One of the judges to select the best British sports book in an annual event lamented at the quality of British sports writing. He compared it unfavorably to what is found in American newspapers and magazines. While this is a surprising and uncharacteristic admission, the current book is telling proof that, indeed, American sports writing is rich in both quality and its diversity of writers and topics. Mike Lupica, the popular columnist for the New York Daily News, has put together a treasure trove of pieces in a variety of sports that underscores the ability of writers to offer rich and finely detailed narratives of both seminal and mundane events in the athletic world.
Eli Manning is the preternaturally talented quarterback of the New York Giants, the brother of the All Pro Peyton Manning and the son of Archie Manning, whose gridiron exploits are sung as hosannas at the University of Mississippi. In a long and deeply satisfying piece about this much hyped football player (titled “The Eli Experiment”), Michael Lewis takes a close look at this phenomenon and, in the process, reveals a number of insights into the way the professional game is played.
Jeff Allison was a gifted schoolboy pitcher in Peabody, Massachusetts. His cautionary saga through the minor leagues of baseball and descent into drug addiction - and the role played by his coach and cohorts in this small town - is narrated in stark detail by Michael Bamberger in his “The Pride of Peabody.” Bamberger holds nothing back in detailing the complicity of a variety of people who saw only the talent of the young pitcher and not his penchant for self-destruction.
Joe Paterno has been coaching football at Penn State University for the better part of five decades. Of late, though, his team has not had much success. Criticism of Paterno has comes from a host of people, all of whom feel that he is past his prime and that the coaching world has changed considerably even as he sticks to his old methods. In “The Lion in Late, Late Autumn,” Pat Jordan visits Paterno and attempts to uncover the man behind the persona. What follows is a marvelous portrait of a successful coach that offers telling insights into what makes Paterno tick and how he is able to maintain his motivation in a high pressure profession.

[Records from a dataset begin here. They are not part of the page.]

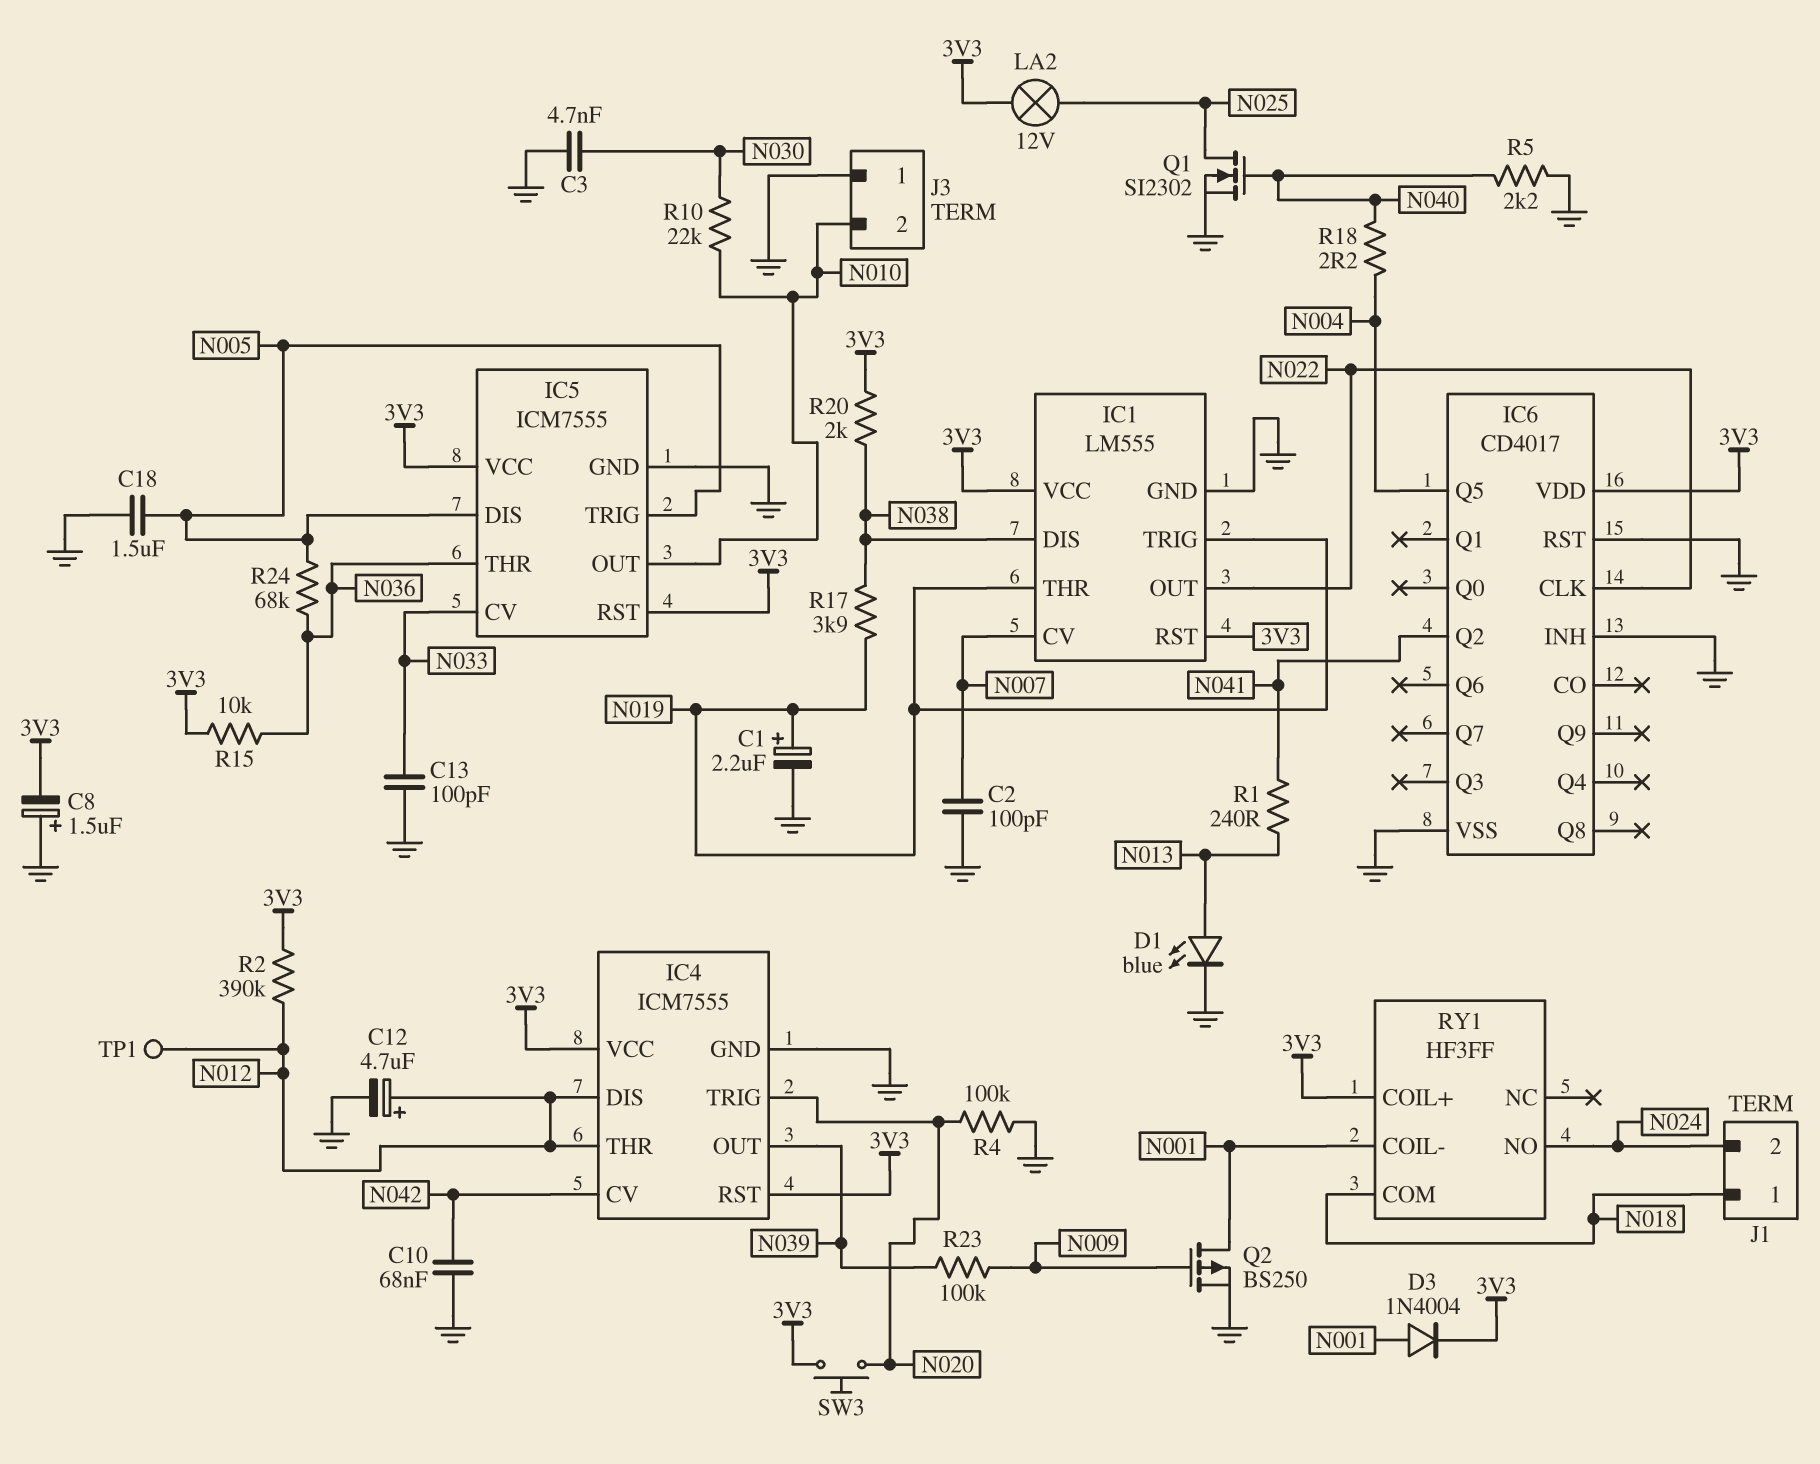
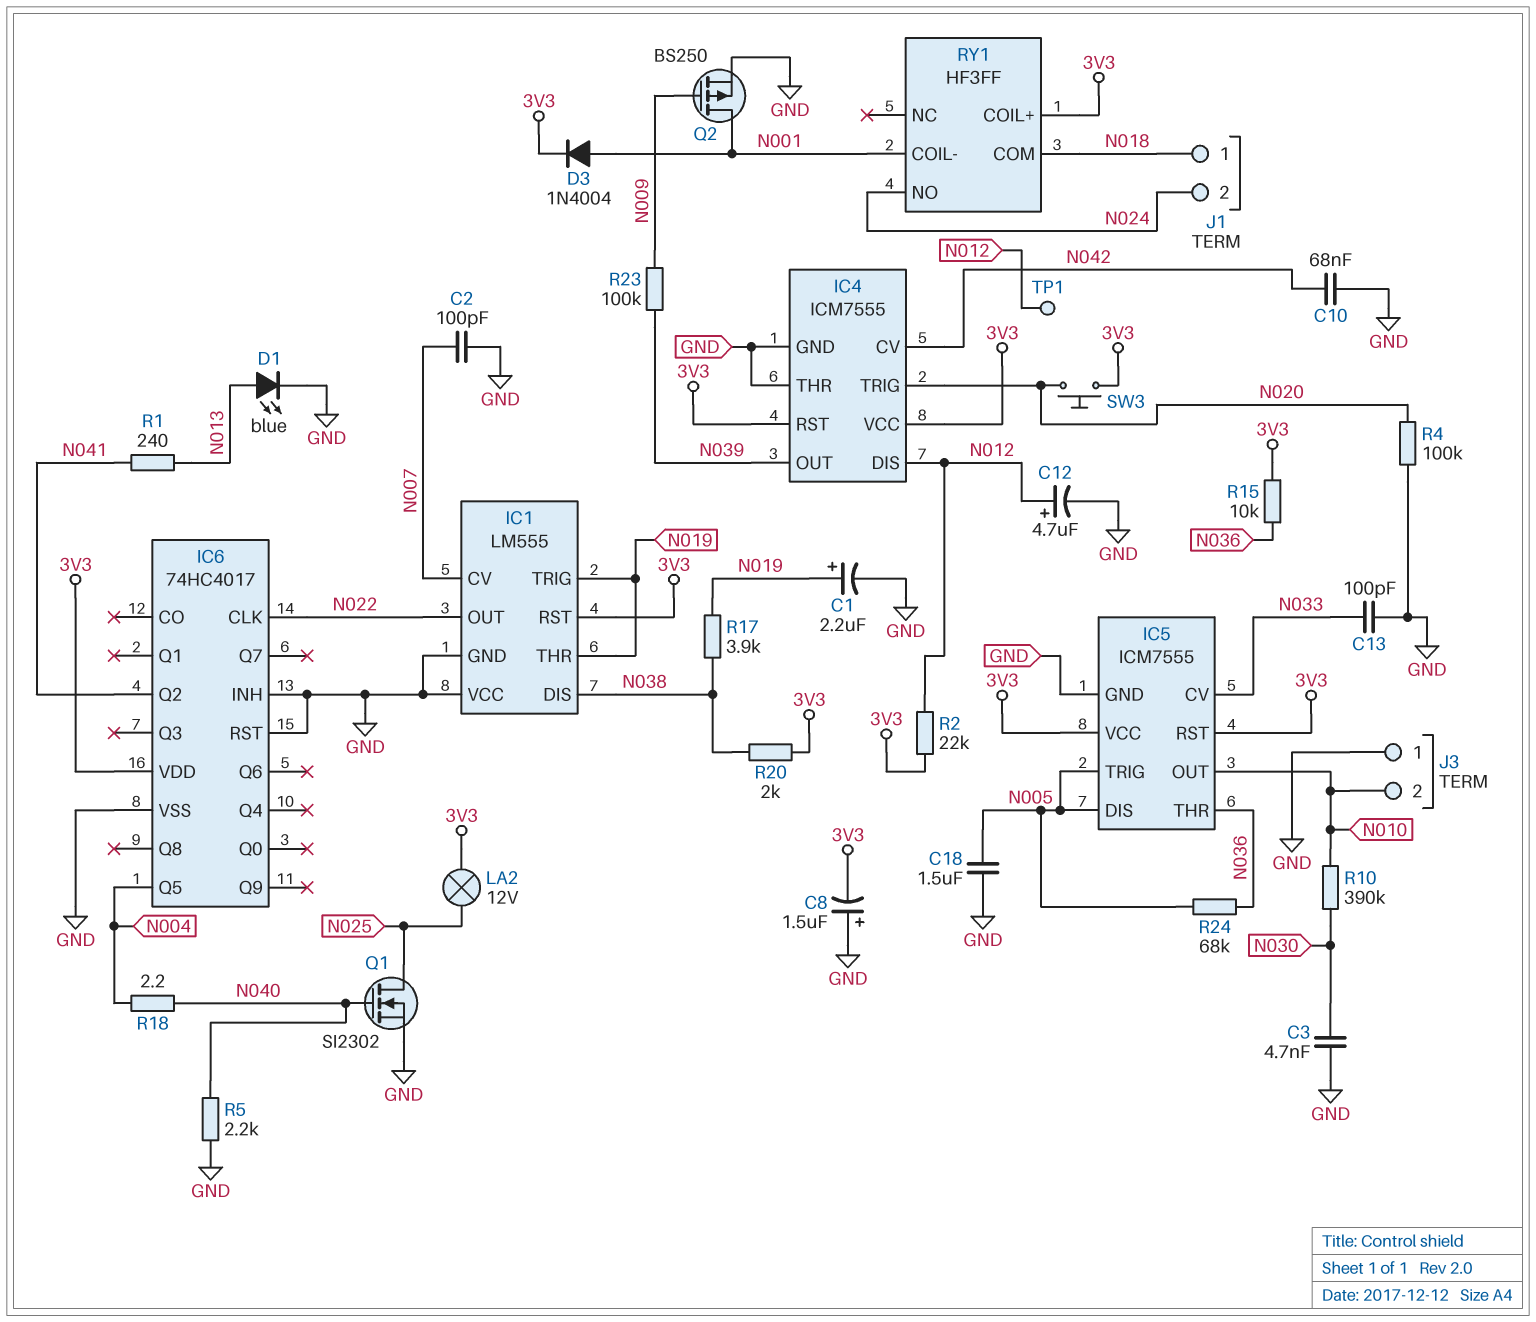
IC1 pin VCC: 3V3 -> GND
IC4 pin THR: N012 -> GND
IC6: CD4017 -> 74HC4017
R2: 390k (3V3, N012) -> 22k (3V3, N012)
R10: 22k (N010, N030) -> 390k (N010, N030)

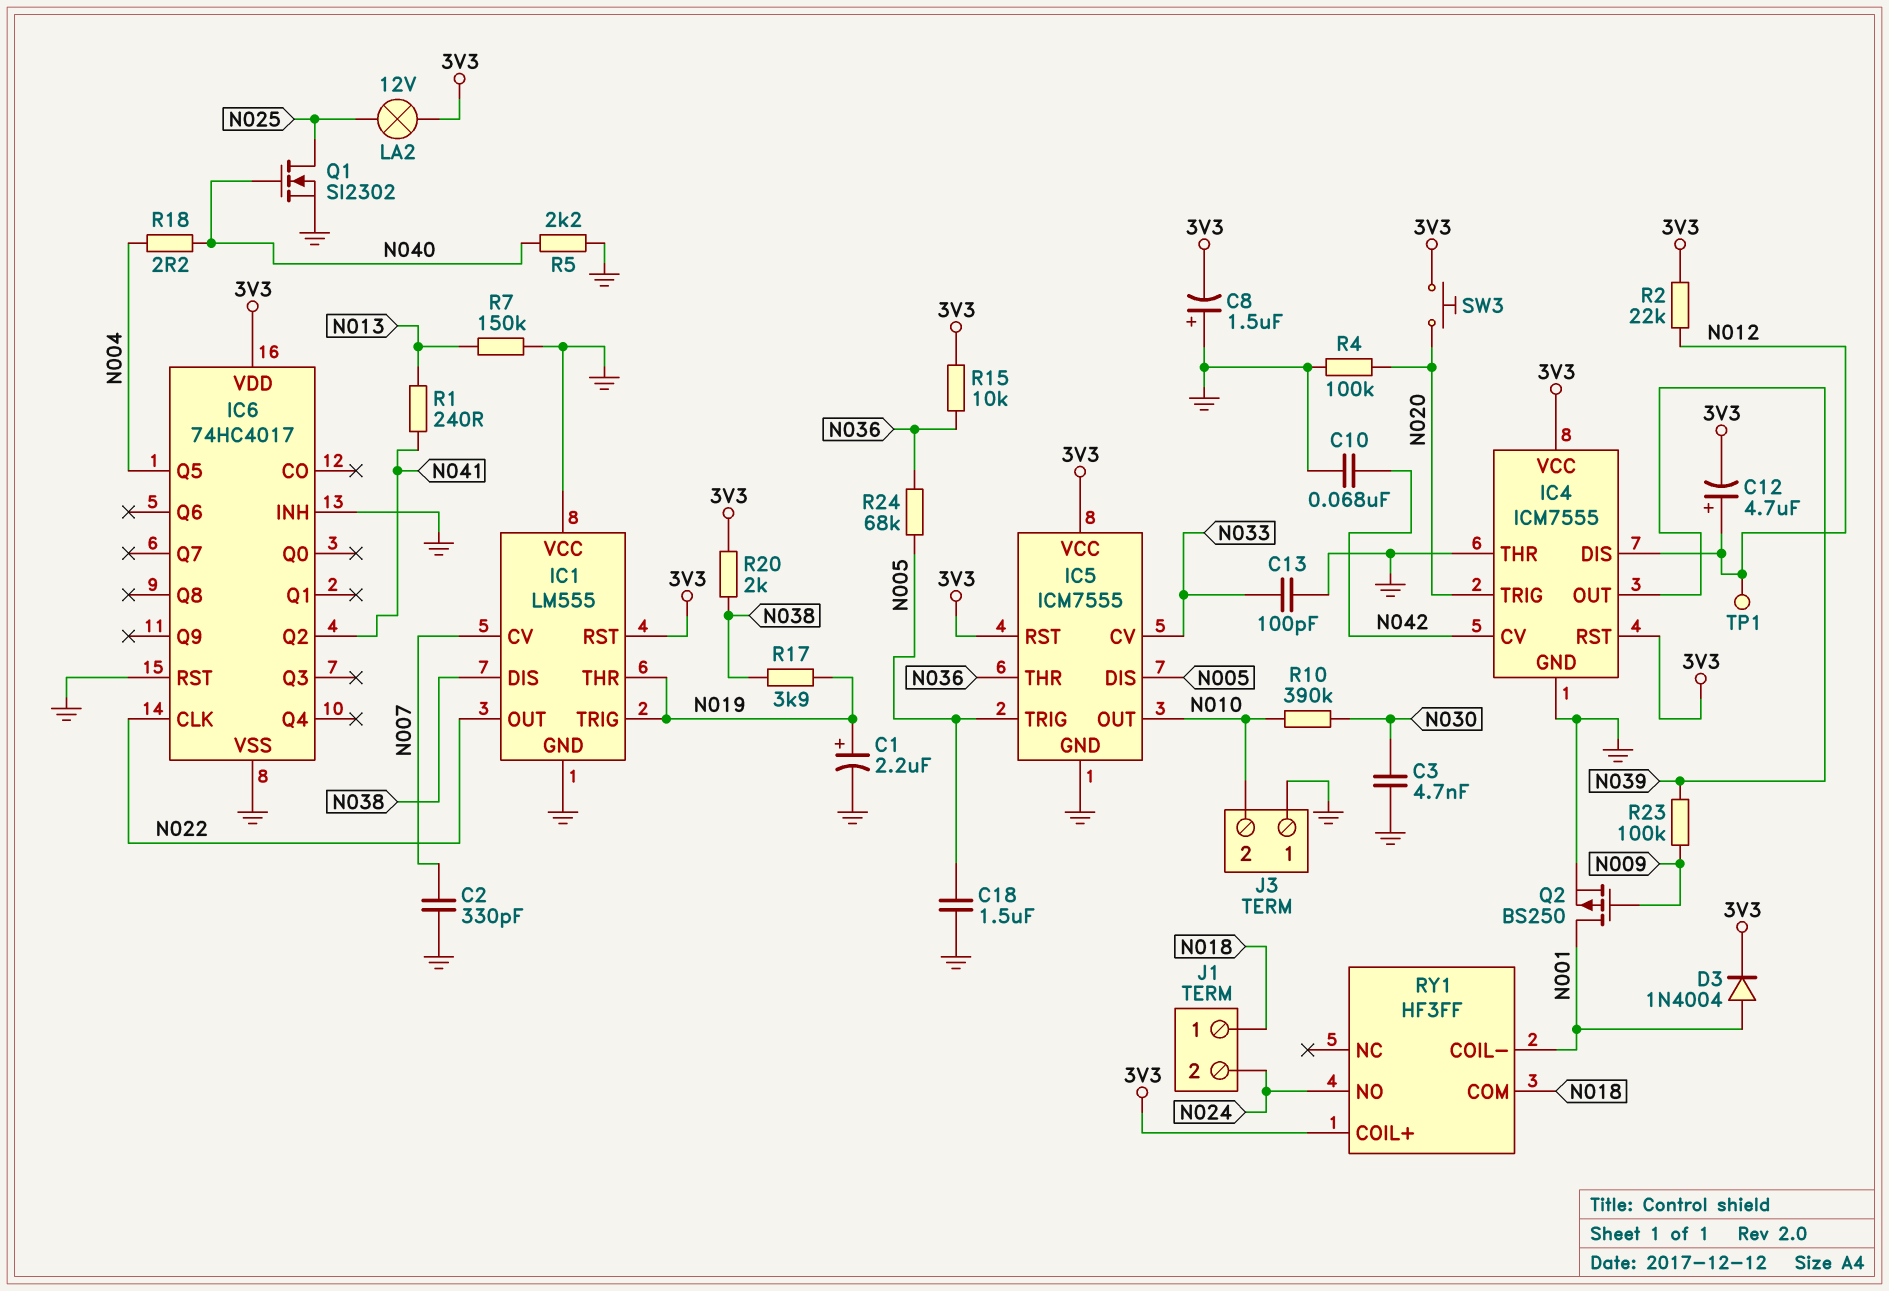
C2: 100pF (GND, N007) -> 330pF (GND, N007)
C12: 4.7uF (plus N012, minus GND) -> 4.7uF (plus N012, minus 3V3)
D1: LED blue (A N013, K GND) -> none
R7: none -> 150k (GND, N013)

All in all, there are twenty-five pieces in this collection gleaned from well-known periodicals such as Sports Illustrated and Esquire as well as from daily newspapers. In a poignantly written introduction, Lupica portrays the modern newspaper sports room and how sports writing has changed over time. While sports writing has changed palpably with increased media coverage and the advent of the Internet, the common link that connects the Red Smiths of the past with the Mike Lupicas of today is the keenness of observation and the quality of the writing. This collection is evidence that the link continues to be strong.